Presidential Hopefuls Push Energy Alternatives


NEW YORK - As the U.S. Congress debates an energy bill roundly rejected by environmentalists and public health advocates, the Democratic hopefuls for the presidency in 2004 are seeking to distinguish themselves with energy plans that would wean the country from its addiction to fossil fuels.

While differing in details, these alternative energy plans all vow greater investments in renewable energy sources like wind, solar and biomass, stepping up fuel efficiency for vehicles and protecting sensitive oil-rich areas that President George W Bush, a Republican, has targeted for drilling.

"All of the Democratic proposals are head and shoulders above what the Bush administration has put forth," said Debbie Boger, the Washington representative for global warming and energy of the Sierra Club.

Most of the Democrats have repeatedly attacked Bush for pulling out of the Kyoto Protocol, an international treaty that calls for nations to reduce greenhouse gas emissions--a major cause of global warming, scientists say--by six percent below 1990 levels by 2012.

Former President Bill Clinton signed Kyoto, but Bush refuses to submit the treaty to Congress for ratification because he says industrialized nations like the United States are unfairly singled out.
Few of the Democratic contenders themselves unconditionally support Kyoto as written.

Senator Joe Lieberman of Connecticut was a member of the official Senate observation group to the Kyoto conference on global warming. He supported the Clinton position at the conference, but voted in 1997 to require all nations in the developing world, including giants China and India, to be included in Kyoto, in effect killing the treaty.

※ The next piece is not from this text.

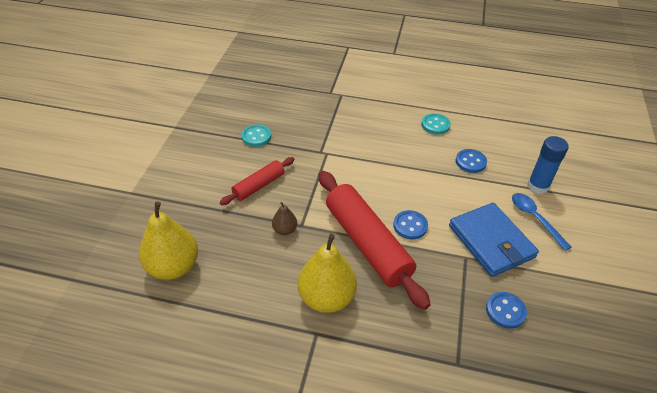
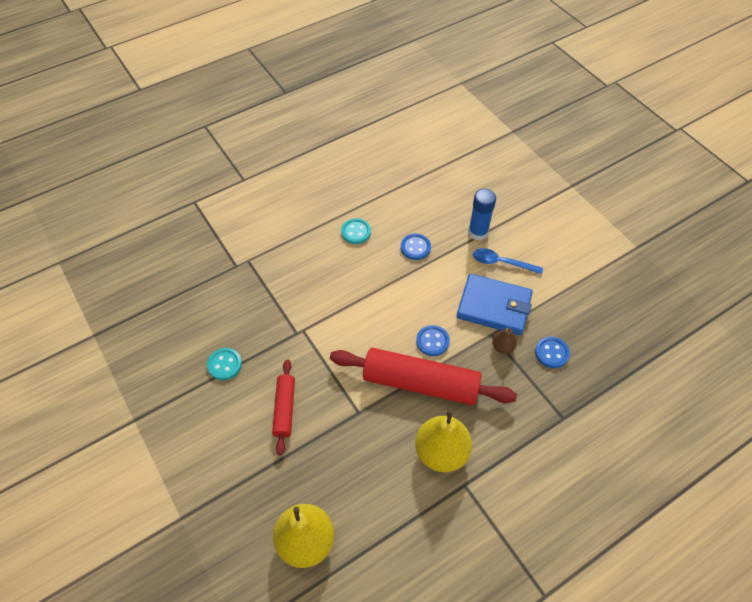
camera: 45 degrees left, 10 degrees up
(285, 230) = (351, 428): brown pear -> brown pear (502, 347)

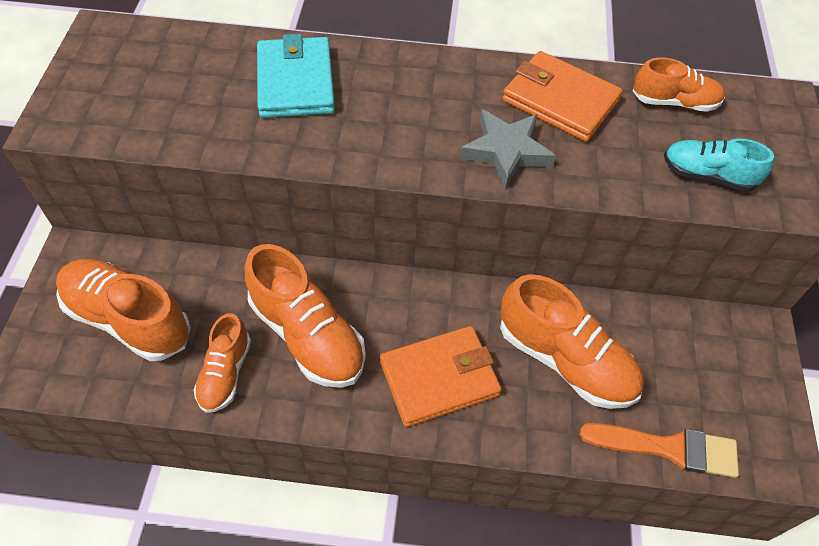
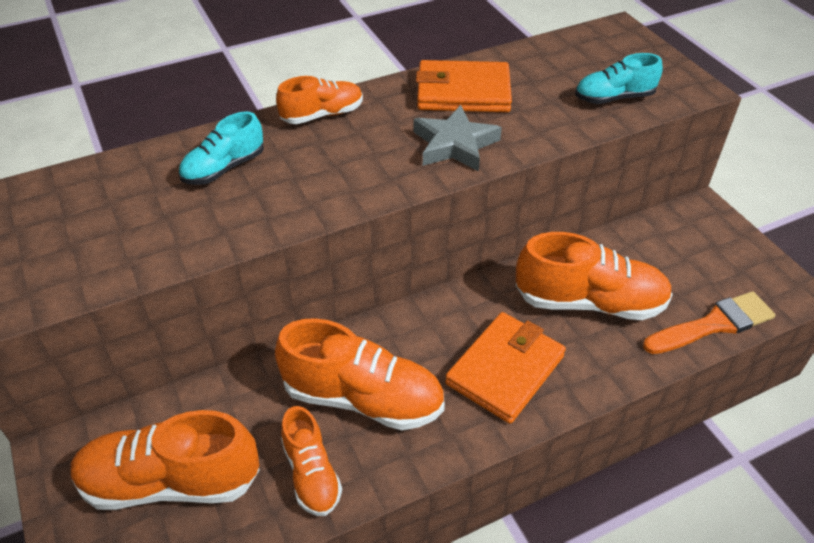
camera: 30 degrees left, 10 degrees down
(295, 82) = (224, 168): turquoise wallet -> turquoise shoe
(674, 102) = (547, 60): orange shoe -> orange shoe (322, 115)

Lieberman also voted in 2000 to block funding to implement Kyoto, again blocking the deal.

The senator, who leads among contenders, has since vowed to "move America back into the Kyoto process." In January, he unveiled a bill that would require U.S. industry to reduce carbon dioxide emissions to 2000 levels by the year 2010 and to 1990 levels by 2016.

Massachusetts Senator John Kerry, a delegate to the Earth Summit in 1992 and the Kyoto climate talks in 1997, has also argued that developing countries be held to Kyoto.

He co-sponsored a State Department bill amendment that directed the Bush administration to work toward revising the treaty by promoting shared international responsibility of all major world powers to cut carbon dioxide emissions.

Former Vermont governor Howard Dean has sided most closely with the Bush administration, endorsing the National Governors Association policy, which opposed the Kyoto Protocol unless it included mandatory emissions cuts for developing countries. The policy recommended that the United States "not sign or ratify any agreement that would result in serious harm to the U.S. economy."

Of the Democrats now running, only Ohio Congressman Dennis Kucinich has stated, "the U.S. must ratify the Kyoto Protocol."

While Kyoto remains a political hot potato, most Democrats are firmly opposed to the Bush energy plan now before the Senate. The bill, which some analysts give a less than 50 percent chance of passing, increases subsidies to the oil, coal and nuclear industries, and provides for only modest increases in the fuel economy of cars, sport utility vehicles (SUVs) and other light trucks.

The issue is important because the Department of Energy warns that U.S. dependence on oil imports is growing. Imports now meet 55 percent of U.S. petroleum demand and are expected to account for 68 percent by 2025.

Many observers believe that the U.S.-led invasion of Iraq was motivated primarily by the need to secure oil reserves to meet that rising demand.